November 20, 2018 — Hughes Hubbard achieved a major victory for a coalition of civil rights groups when a federal judge ruled that Georgia must make it easier for more than 3,000 newly naturalized U.S. citizens to vote in the midterm elections on Nov. 6.
On Nov. 2, U.S. District Judge Eleanor Ross ruled against Georgia Secretary of State Brian Kemp, the Republican candidate for governor who also oversees elections in the state, ordering him to end the "severe burden" facing new U.S. citizens in Georgia trying to vote for the first time. Kemp is currently ahead in the race that is still too close to call.
HHR is acting as pro bono counsel with the Lawyers' Committee for Civil Rights Under Law, Campaign Legal Center, Asian Americans Advancing Justice -- Atlanta and The Law Office of Bryan L. Sells LLC for the coalition in its lawsuit against Georgia election officials over a 2017 voting law to verify new voter registrations.
The coalition, which includes the local NAACP, filed a federal lawsuit on Oct. 11 in Atlanta, accusing Kemp of suppressing more than 50,000 voter registration applications. While the lawsuit seeks redress for all alleged violations, the coalition asked for "targeted relief" in the form of a preliminary injunction for the "approximately 3,141 individuals" who were flagged by the state as noncitizens as a result of Georgia's voter registration verification procedure.
In her 36-page decision, Judge Ross held that the coalition was likely to succeed on its claim that Georgia's procedure unconstitutionally burdened the affected citizens' fundamental right to vote.

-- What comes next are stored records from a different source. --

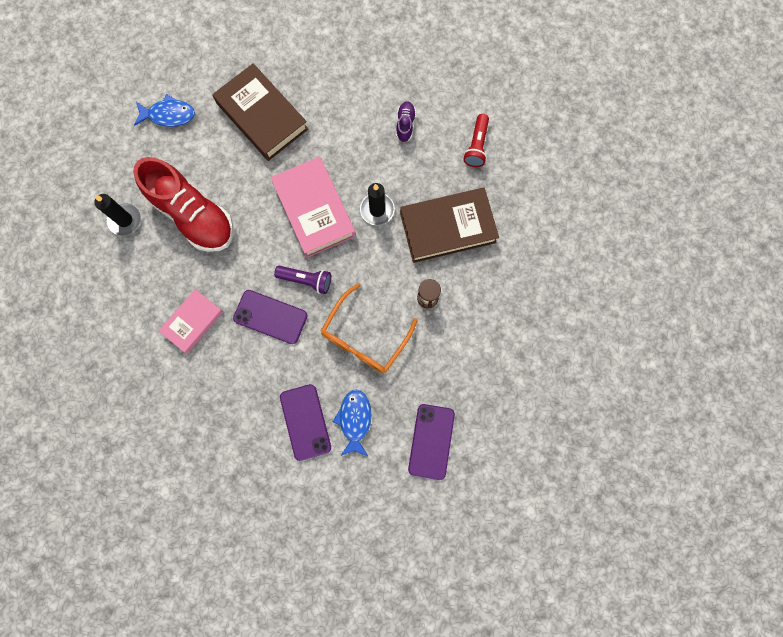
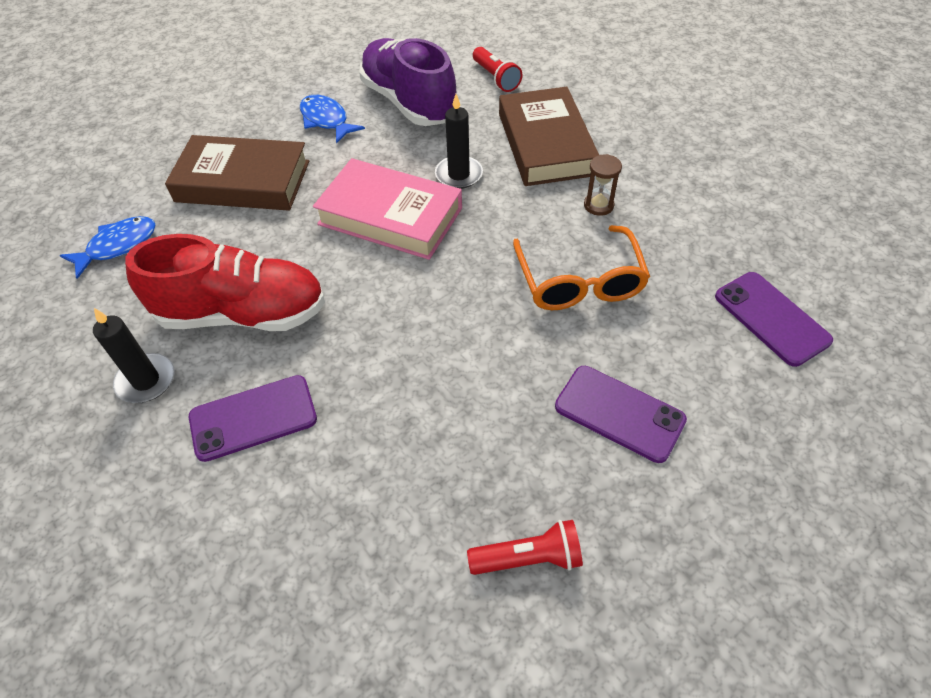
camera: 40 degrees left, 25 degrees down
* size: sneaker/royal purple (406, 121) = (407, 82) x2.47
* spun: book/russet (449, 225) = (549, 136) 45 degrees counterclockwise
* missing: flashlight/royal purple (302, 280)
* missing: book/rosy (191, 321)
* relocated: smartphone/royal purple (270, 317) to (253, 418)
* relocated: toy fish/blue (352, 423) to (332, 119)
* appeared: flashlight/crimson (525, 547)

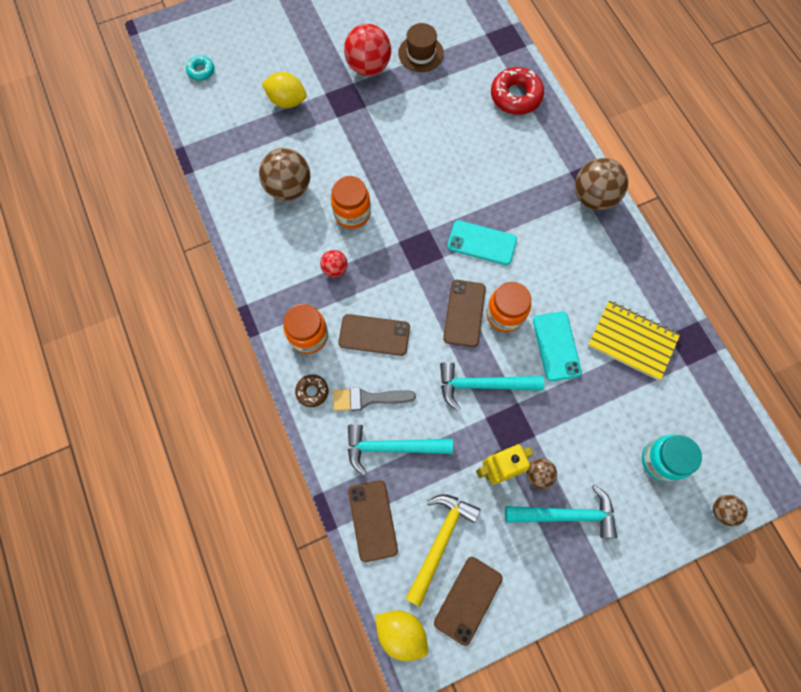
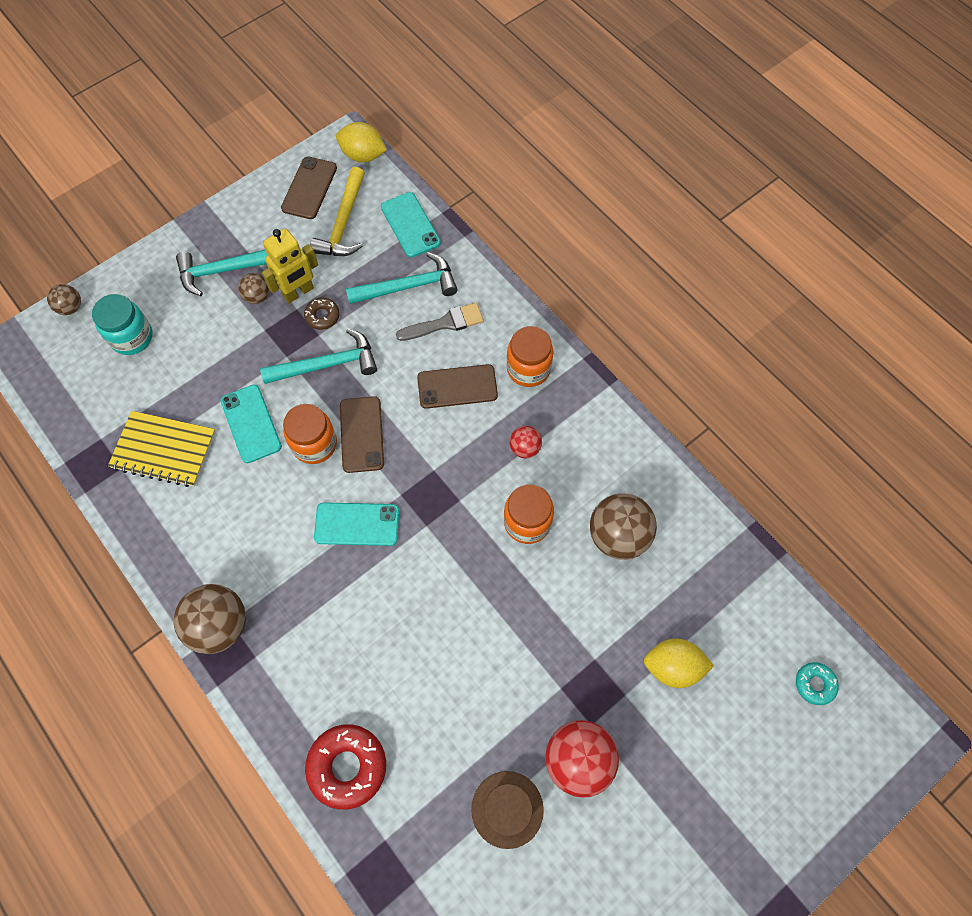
camera: 165 degrees right, 5 degrees down
* relocated: doughnut/russet (312, 391) to (322, 314)
* colour: smartphone/russet (373, 521) to smartphone/teal (411, 225)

Judge Ross noted that the procedure raised "grave concerns for the Court about the differential treatment inflicted on a group of individuals who are predominantly minorities." The injunction she issued required the state to change its procedures immediately to allow those flagged to prove their citizenship and vote more easily by permitting voters in pending status to vote a regular ballot in the Nov. 6, 2018 election, and by showing documentary proof of citizenship to the poll manager present at every Georgia polling location, instead of just to deputy county registrars, who are not always available at every polling location.
"With respect to Tuesday's election, we deem this a total victory in our fight against Secretary of State Brian Kemp's "exact match" scheme," said Kristen Clarke, president and executive director of the Lawyers' Committee for Civil Rights Under Law. "Our goal in filing this lawsuit was to ensure that no eligible voter was unfairly denied the right to vote because of this discriminatory voter suppression effort."
HHR's initial partnership with the coalition resulted in a settlement almost two years ago in which Kemp agreed to stop cancelling voter registration applications that failed to match other records. But in 2017, Georgia passed legislation codifying the exact-match requirement into state law.
The ruling made headlines in The New York Times, The Washington Post, USA Today,, and other news sources.
Vilia Hayes leads the HHR team, which includes Greg Farrell, Dustin Smith, Caroline Parker-Beaudrias and Matthew Reynolds.